Resposta a um inquérito académico

Qual julga ser o impacto do 25 de abril no processo de estabelecimento da liberdade religiosa em Portugal?

Resposta – Antes do 25 de abril de 1974 não havia liberdade em Portugal. Vivia-se em ditadura e a própria Igreja católica, cúmplice do regime, silenciosa perante o exílio do bispo do Porto, António Ferreira Gomes, não gozava de total liberdade. A Concordata obrigava a que a nomeação de bispos fosse submetida ao Governo que podia recusar os nomes propostos.

Nas colónias, graças ao Acordo Missionário, os bispos e padres católicos eram uma espécie de funcionários do Estado.
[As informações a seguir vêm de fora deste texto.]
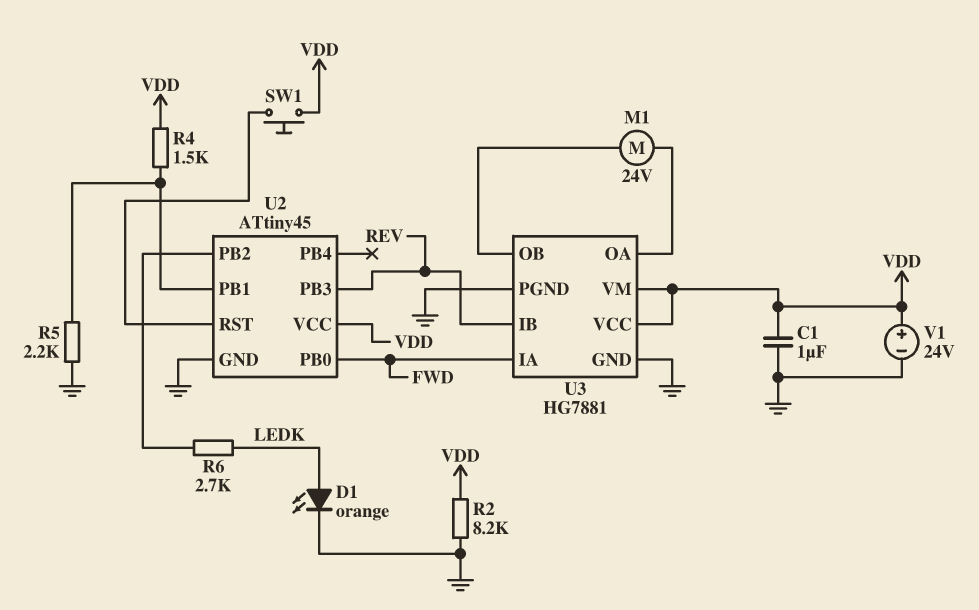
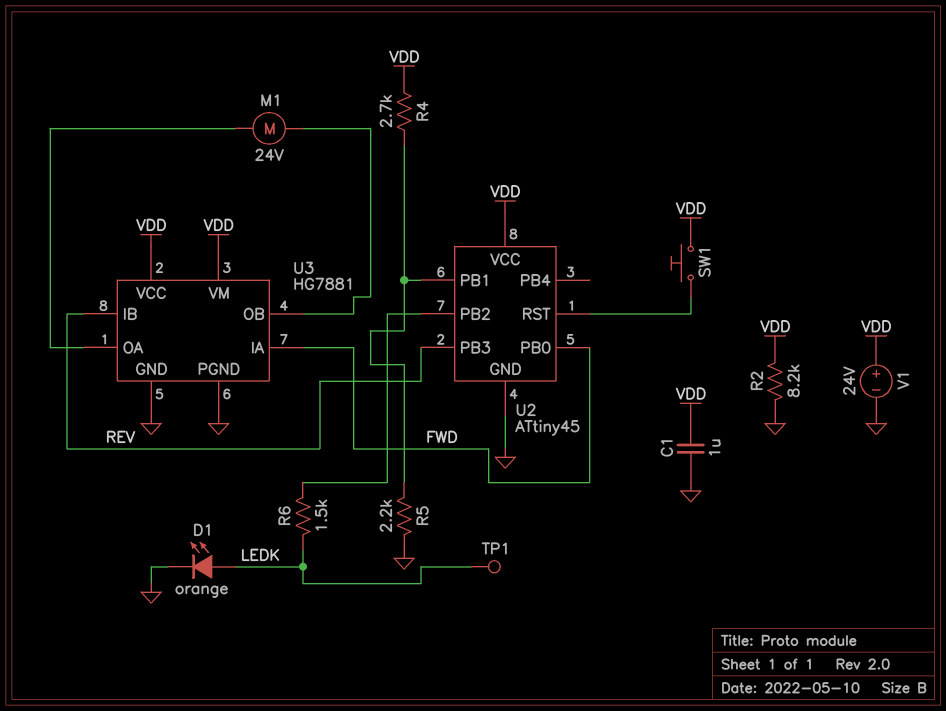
R4: 1.5k (U2/PB1, VDD) -> 2.7k (U2/PB1, VDD)
R6: 2.7k (LEDK, U2/PB2) -> 1.5k (LEDK, U2/PB2)
TP1: none -> test point (LEDK)

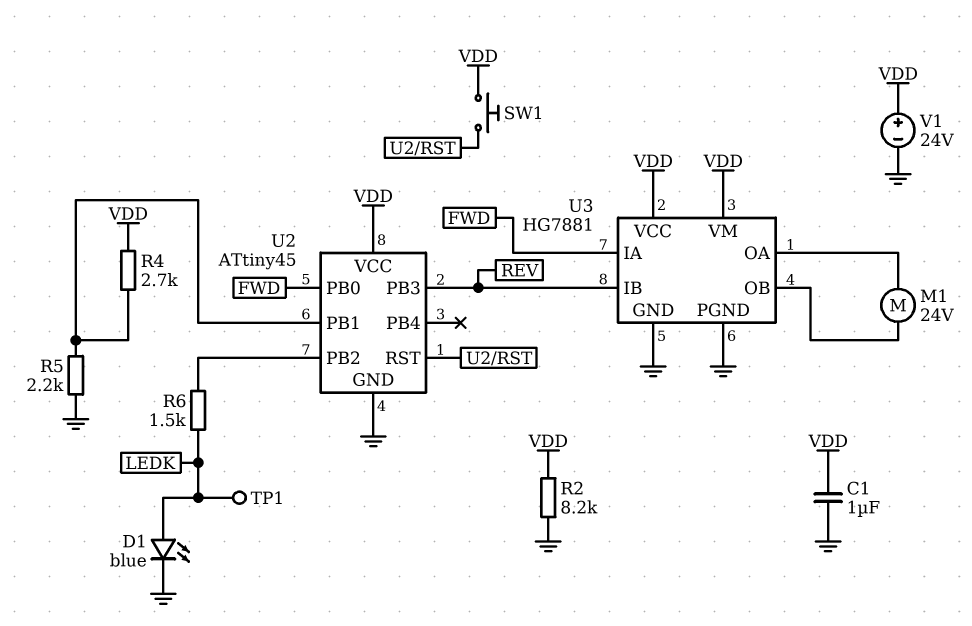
D1: LED orange (A LEDK, K GND) -> LED blue (A LEDK, K GND)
Os bispos eram equiparados em vencimento e categoria a Governadores de Distrito. Essa situação, além da repressão policial e da sintonia entre o poder político e religioso, tornava-os reféns felizes da ditadura.

Nas escolas primárias as aulas de Religião católica eram obrigatórias, tal como nos liceus, até ao 5.º ano, isto é, a doutrinação católica era obrigatória durante 9 anos, apesar do ensino ser obrigatório apenas durante 4, e, durante muitos anos da ditadura, apenas 3 anos de escolaridade para as raparigas.

O judaísmo podia ter mesquitas mas era-lhes proibido abrir portas para a rua. O acesso fazia-se por uma porta que dava para um quintal na única que conheci, em Lisboa.
As restantes igrejas cristãs eram discriminadas e o acesso às escolas do Magistério Primário ou às Escolas de Enfermagem era, na prática, impedido aos seus membros. O atestado de batismo católico e o atestado de bom comportamento passado pelo pároco católico era «documento» obrigatório em algumas escolas de Enfermagem.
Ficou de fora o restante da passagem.